U.S. Vice President JD Vance said Sunday there was an opportunity to “turn over a new leaf” with Iran as the sides launched talks aimed at building out the interim deal to end the war in Iran reached by the two sides last week.
Vance is holding talks with Iran's parliamentary speaker, Mohammad Bagher Qalibaf, and Foreign Minister Abbas Araghchi, at a Swiss mountainside resort near Lake Lucerne. Mediators from Pakistan and Qatar were also in the room for the direct engagement.
The U.S. is looking to get Iran locked into negotiations over its nuclear program amid concerns it may be used for military purposes, which Iran denies. Vance also wants to push Tehran to commit to keeping open the Strait of Hormuz, the critical waterway through which about a fifth of world traded oil passes.
But the on-again, off-again conflict in Lebanon, between Israel and Iranian-backed Hezbollah militants, continues to threaten to derail the effort for the U.S. to win concessions from Tehran on its nuclear program and keep the Strait of Hormuz open.
“The question before us now is how much more can we accomplish together? Can we turn over a new leaf?” Vance said in brief comments as the talks, dubbed the “Lake Lucerne Summit,” got underway.
“Can we change relations in the Middle East permanently, or do we go back to doing things the old way, which is not our preference, but is certainly very much something that can happen.”
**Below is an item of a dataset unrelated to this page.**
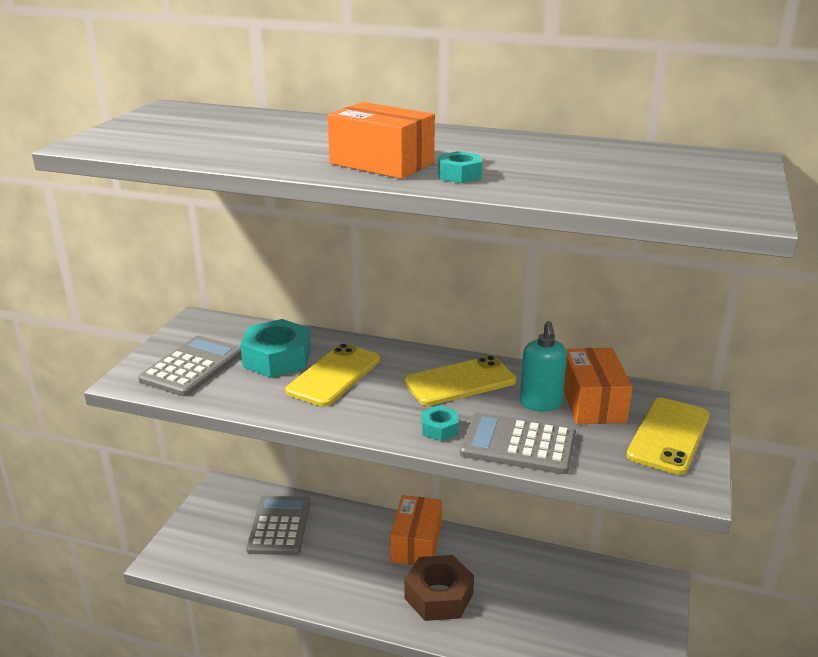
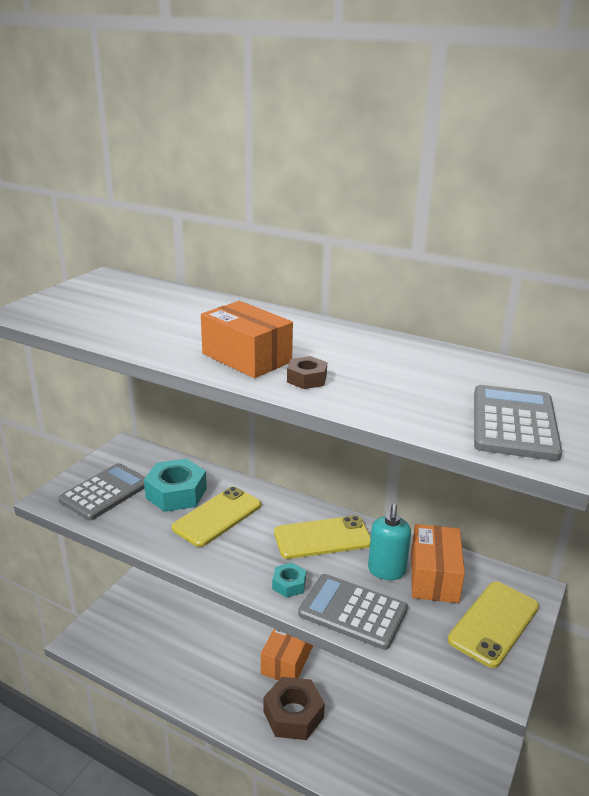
camera: 10 degrees right, 0 degrees up
(279, 526) = (178, 624): grey calculator -> grey calculator (514, 423)
(459, 175) = (306, 379): turquoise nut -> brown nut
Iran first wants to focus on Israeli strikes in Lebanon
Iran’s main focus during negotiations on Sunday would be the ongoing war between Israel and Hezbollah in Lebanon, Iranian Foreign Ministry spokesman Esmail Baghaei told Iran’s state news agency ahead of the meeting with Vance.
The interim agreement was signed last week, and now top American and Iranian negotiators are in a 60-day sprint to reach an agreement on the technical details that hold massive implications for the world economy and global security.
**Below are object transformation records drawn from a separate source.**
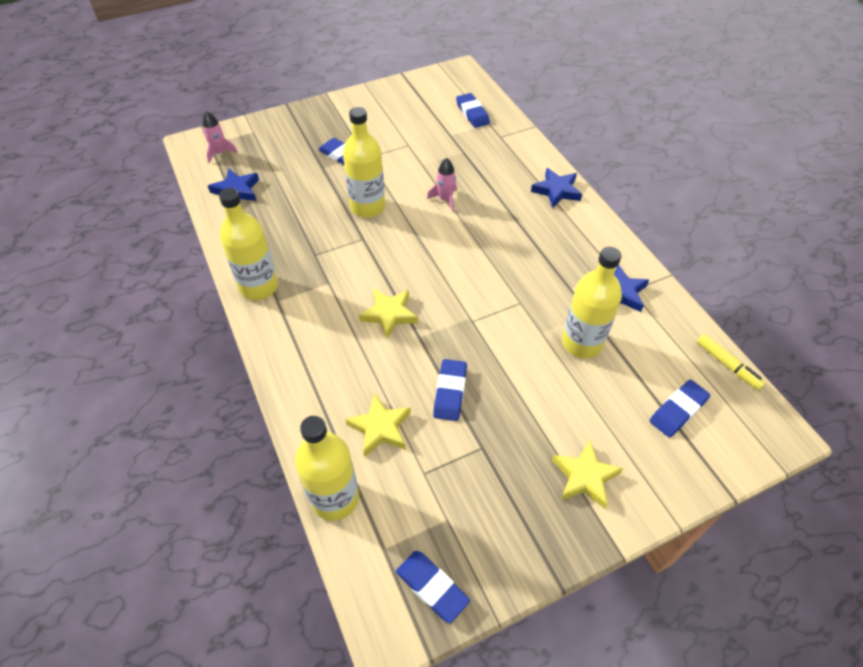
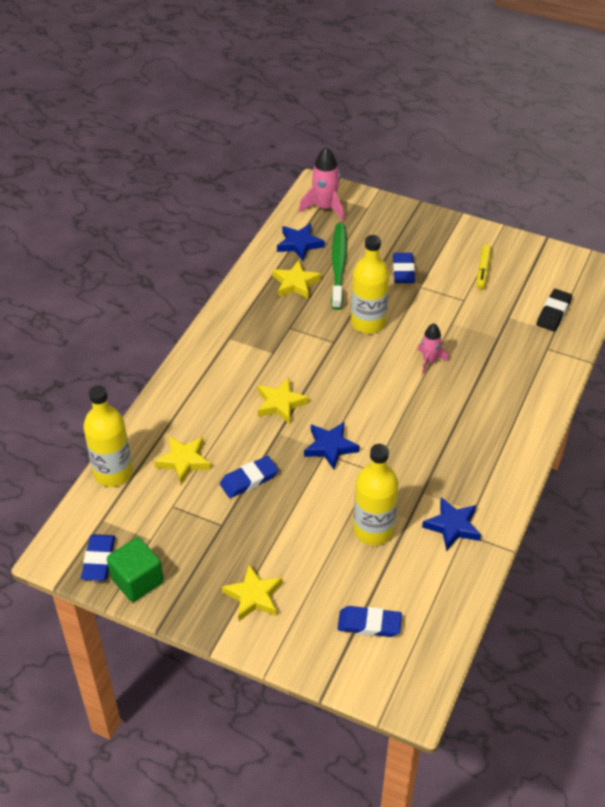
camera: 50 degrees right, 5 degrees down
(220, 153) = (325, 208): pink rocket -> pink rocket, size x1.57
(259, 287) = (230, 320): yellow bottle -> none
(274, 220) = (295, 283): none -> yellow star
(288, 184) = (338, 265): none -> green toothbrush
(472, 113) = (553, 313): blue eraser -> black eraser
(488, 567) = (137, 580): none -> green cube
(556, 191) = (524, 422): blue star -> blue star (330, 447)
(727, 365) = (450, 636): yellow marker -> yellow marker (483, 270)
Yet only days after signing the agreement, it is being stress-tested after fighting escalated in Lebanon between Israel and the Iranian-backed militant group Hezbollah — and by the subsequent announcement by Iran’s military that it had again closed the vital waterway that transits one-fifth of the world’s traded oil and natural gas. A renewed ceasefire in Lebanon, brokered on Saturday, appeared to be holding.
Vance stressed that “great progress” had been made on Lebanon. But minutes after he was finished speaking, President Donald Trump took to social media to threaten Iran if it didn't rein in Hezbollah.
"If they don’t, we’ll hit Iran very hard again, just like we did last week, only harder!!!” Trump wrote.
Iran is cautiously approaching the talks given its previous experience with the U.S. negotiations on the nuclear issue, which twice in the past year have been interrupted by massive military strikes against the country. “The implementation of any document is more important than its signing,” Baghaei said Sunday.
Iran’s president added that Iran will maintain its right to a nuclear program.
“What is certain is that we will never back down from the right to enrich uranium, and the other side is also forced to accept it,” Iranian President Masoud Pezeshkian said Sunday, according to Iran’s state media.